In order to make the display picture uniform, when the liquid
crystal display is turned off, an off voltage VGL applied to a gate
of each pixel unit is instantaneously pulled up to VGH to turn all
TFTs (Thin Film Transistors) on, so that positive and negative
voltages of the whole liquid crystal display are neutralized,
finally ensuring uniformity of the picture display.
Currently, however, most liquid crystal display technologies use
positive voltage driving, i.e., all Gamma voltages are above 0V,
thus after the liquid crystal display is turned off, the voltage of
each pixel unit of the whole liquid crystal display is still not 0V
although it is in a uniform state. That is, after a common voltage
Vcom drops to 0V after the liquid crystal display is completely
turned off, there is still a voltage difference between the voltage
of each pixel unit and Vcom, so that the liquid crystal is
deflected to generate polarization, which affects the display of
the subsequent liquid crystal display. To this end, the present
disclosure proposes a turnoff discharge circuit of a liquid crystal
display.
FIG. 1 is a schematic structural diagram of a turnoff discharge
circuit of a liquid crystal display according to an embodiment of
the present disclosure.
In an embodiment of the present disclosure, the liquid crystal
display includes a plurality of pixel units distributed in an
array, each column of pixel units being connected to a data
line.
As shown in FIG. 1, the turnoff discharge circuit 100 includes a
power storage circuit 10, a discharge circuit 20 and a discharge
control circuit 30. A first end of the storage circuit 10 is
grounded. The discharge circuit 20 has a first end grounded, and a
second end connected to the data line corresponding to each column
of pixel units. The discharge control circuit 30 is connected to a
second end of the power storage circuit 10 and to a control
terminal of the discharge circuit 20, respectively.
Specifically, in response to receiving a turnoff signal of the
liquid crystal display, the discharge control circuit 30 controls
the discharge circuit 20 to operate in order to discharge each
pixel unit through the discharge circuit 20, and controls the power
storage circuit 10 to charge.
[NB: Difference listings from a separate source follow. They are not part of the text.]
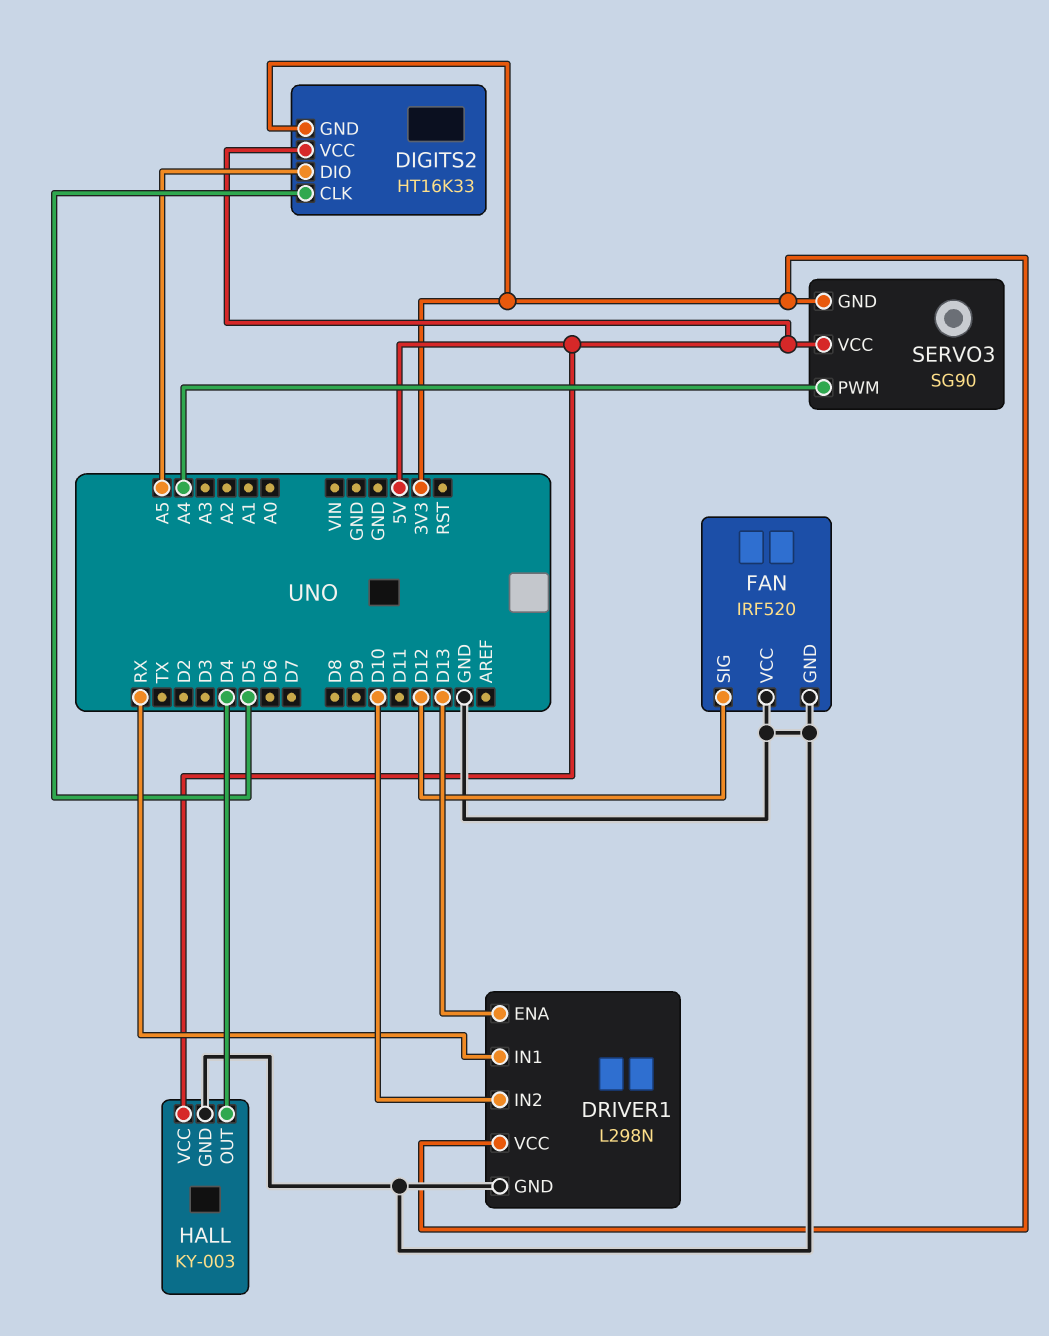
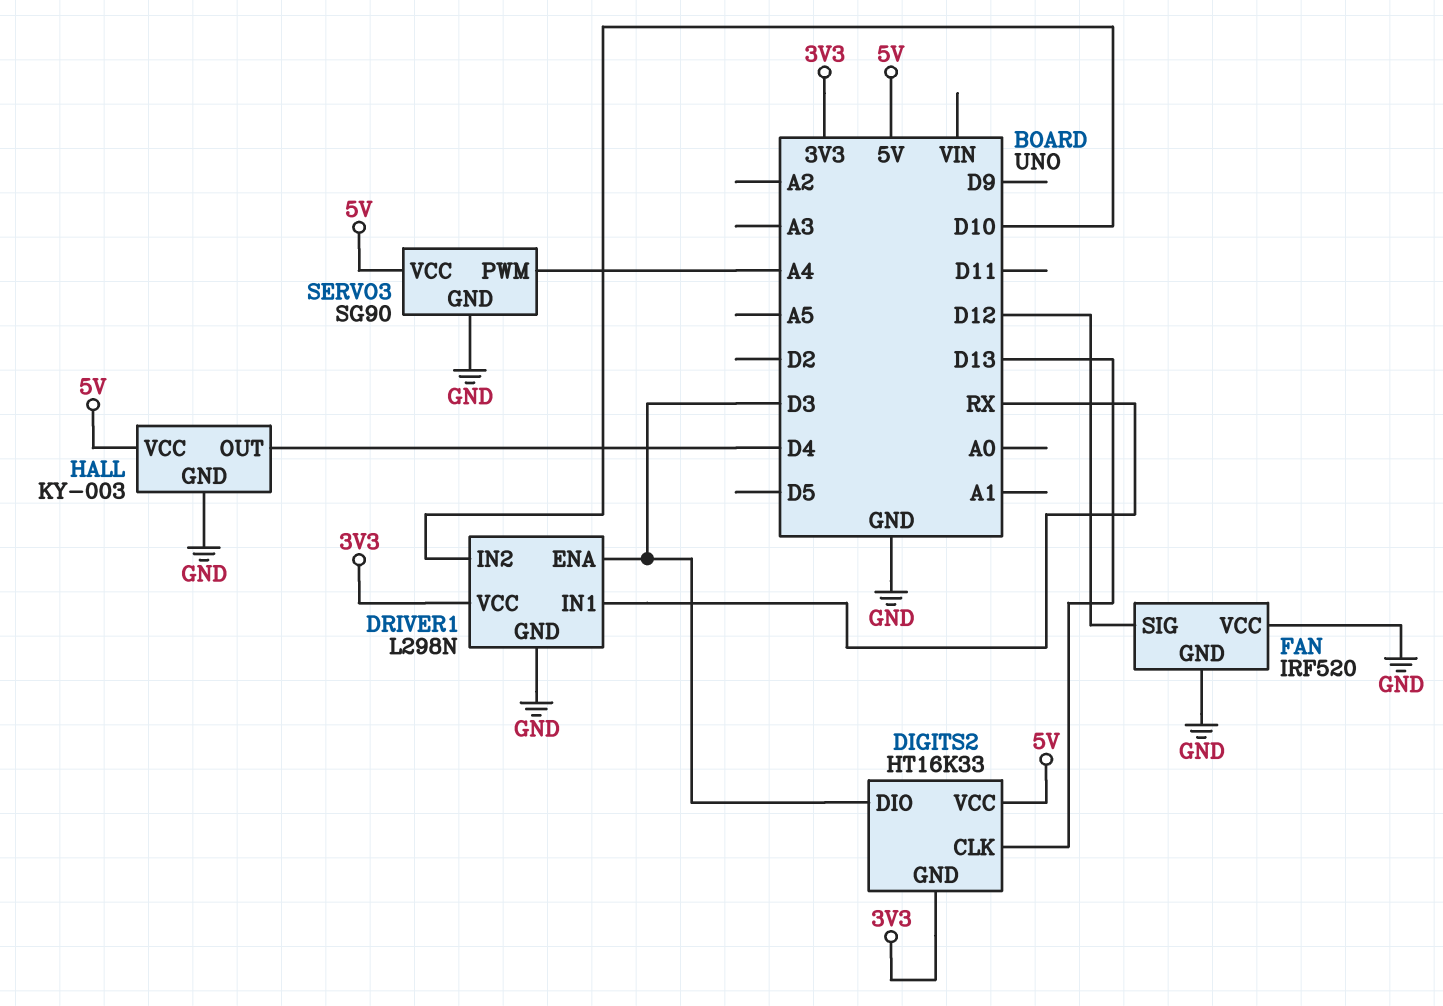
DIGITS2 pin CLK: D5 -> D13
DIGITS2 pin DIO: A5 -> D3
DRIVER1 pin ENA: D13 -> D3
SERVO3 pin GND: 3V3 -> GND

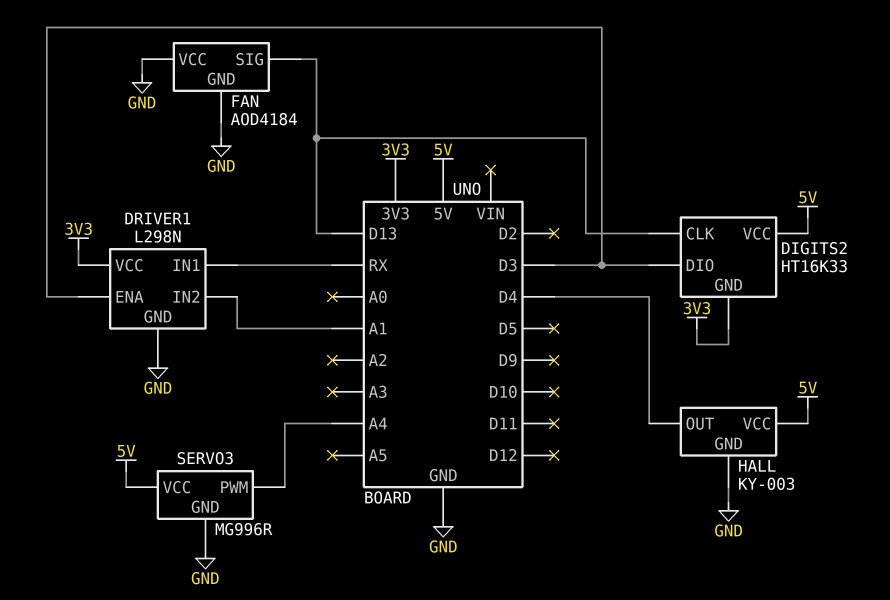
DRIVER1 pin IN2: D10 -> A1
FAN: IRF520 -> AOD4184
FAN pin SIG: D12 -> D13
SERVO3: SG90 -> MG996R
After the turnoff signal ends, the
power storage circuit 10 discharges, and keeps the discharge
circuit 20 in an operating state, so that each of the pixel units
continues discharging through the discharge circuit 20.
In an embodiment of the present disclosure, the discharge control
circuit 30 is further configured to keep the discharge circuit 20
in a non-operating state in response to receiving a display signal
of the liquid crystal display, so that an effective display area of
the liquid crystal display is normally displayed.
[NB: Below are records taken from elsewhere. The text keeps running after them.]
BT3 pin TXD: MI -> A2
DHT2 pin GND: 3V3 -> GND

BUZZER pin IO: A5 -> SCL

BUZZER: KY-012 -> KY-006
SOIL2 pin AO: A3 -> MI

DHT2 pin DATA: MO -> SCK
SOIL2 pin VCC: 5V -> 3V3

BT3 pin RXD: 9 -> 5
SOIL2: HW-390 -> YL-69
In a particular embodiment of the present disclosure, as shown in
FIG. 2, the power storage circuit 10 includes a power storage
capacitor C. The power storage capacitor C has a first end
grounded, and a second end connected to an output end SW of the
discharge control circuit 30.
Further, as shown in FIG. 2, the discharge circuit 20 includes a
first discharge switch sub-circuit 21 and a second discharge switch
sub-circuit 22. The first discharge switch sub-circuit 21 has a
first end grounded, and a control end connected to the output end
SW of the discharge control circuit 30. The second discharge switch
sub-circuit 22 has a first end connected to the second end of the
discharge switch sub-circuit 21, a second end connected to the data
line corresponding to each column of pixel units, and a control end
connected to the output end SW of the discharge control circuit
30.
In the present embodiment, in response to receiving a turnoff
signal of the liquid crystal display, the discharge control circuit
30 controls the first discharge switch sub-circuit 21 and the
second discharge switch sub-circuit 22 to be turned on, so as to
discharge each pixel unit.
Specifically, as shown in FIG. 2, the plurality of pixel units
distributed in the array are circularly arranged in an order of a
red pixel unit column R, a green pixel unit column G and a blue
pixel unit column B sequentially, wherein the second discharge
switch sub-circuit 22 includes a first transistor Q1 corresponding
to the red pixel unit column R, a second transistor Q2
corresponding to the green pixel unit column G, and a third
transistor Q3 corresponding to the blue pixel unit column B. Each
first transistor Q1 has a first electrode connected to a data line
DR corresponding to the red pixel unit column R, a control
electrode connected to the output end SW of the discharge control
circuit 30, and a second electrode connected to a first node a1.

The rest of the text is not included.